公益通報後に死亡で提訴、和歌山市の元職員の遺族が損害賠償求め
2025年6月12日 19時30分
事件・事故
和歌山市の不正支出問題を公益通報した職員が自殺したのは、市が安全配慮義務を怠ったためだとして、遺族が、およそ8800万円の損害賠償を求め、きょう(12日)、和歌山地方裁判所に裁判を起こしました。
訴えたのは、和歌山市の職員だった当時28歳の男性の両親です。
訴えなどによりますと、男性は2018年に、不正支出があった部署に異動し、書類の捏造(ねつぞう)を求められたことで心身に不調が出て休職したあと、公益通報を行いました。
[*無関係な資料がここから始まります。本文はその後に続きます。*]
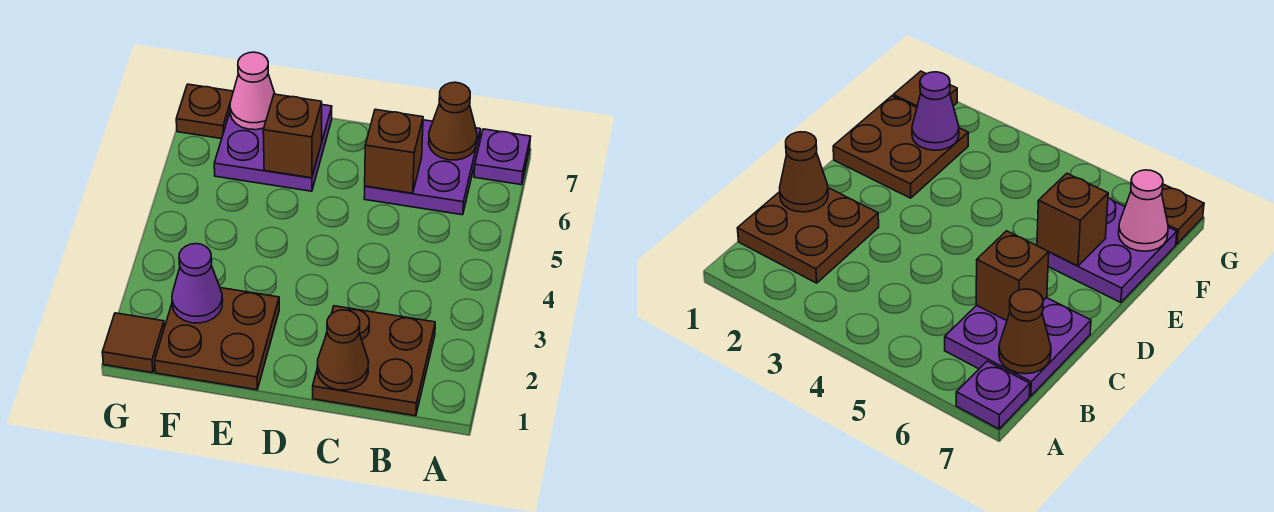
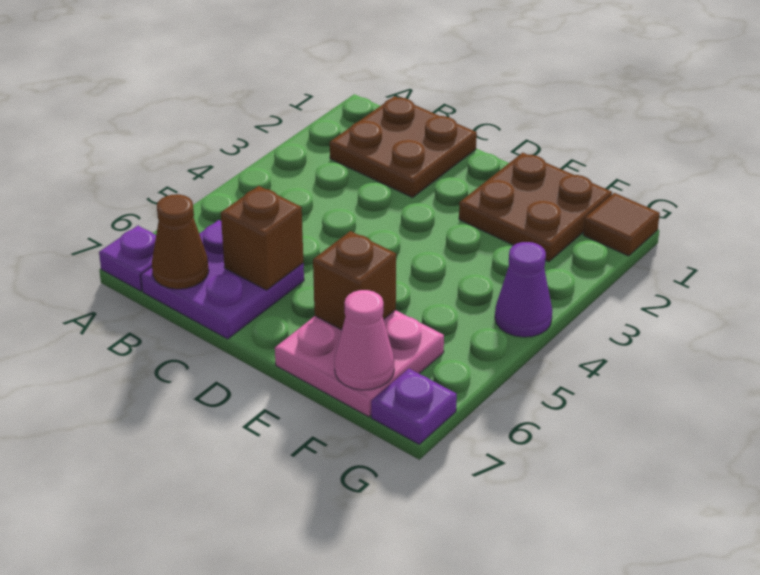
brown cone C1 level 2 -> none
purple plate E6:F7 level 1 -> pink plate E6:F7 level 1
purple cone F2 level 2 -> purple cone G4 level 1
brown plate G7 level 1 -> purple plate G7 level 1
その後、不正支出問題で和歌山市は、当時の担当者ら十数人を処分し、男性は別の部署に復職したものの、処分を受けた上司と同じ部屋に配属されるなどし、男性は2020年に自殺しています。
両親は、公益通報のあと、和歌山市が一切、保護する措置を行わなかったことや、上司と同じ部屋にされたことなどが、安全配慮義務に違反すると主張しています。
尾花正啓(おばな・まさひろ)市長は「訴状が届いていらず、現時点でコメントは差し控える」と話しています。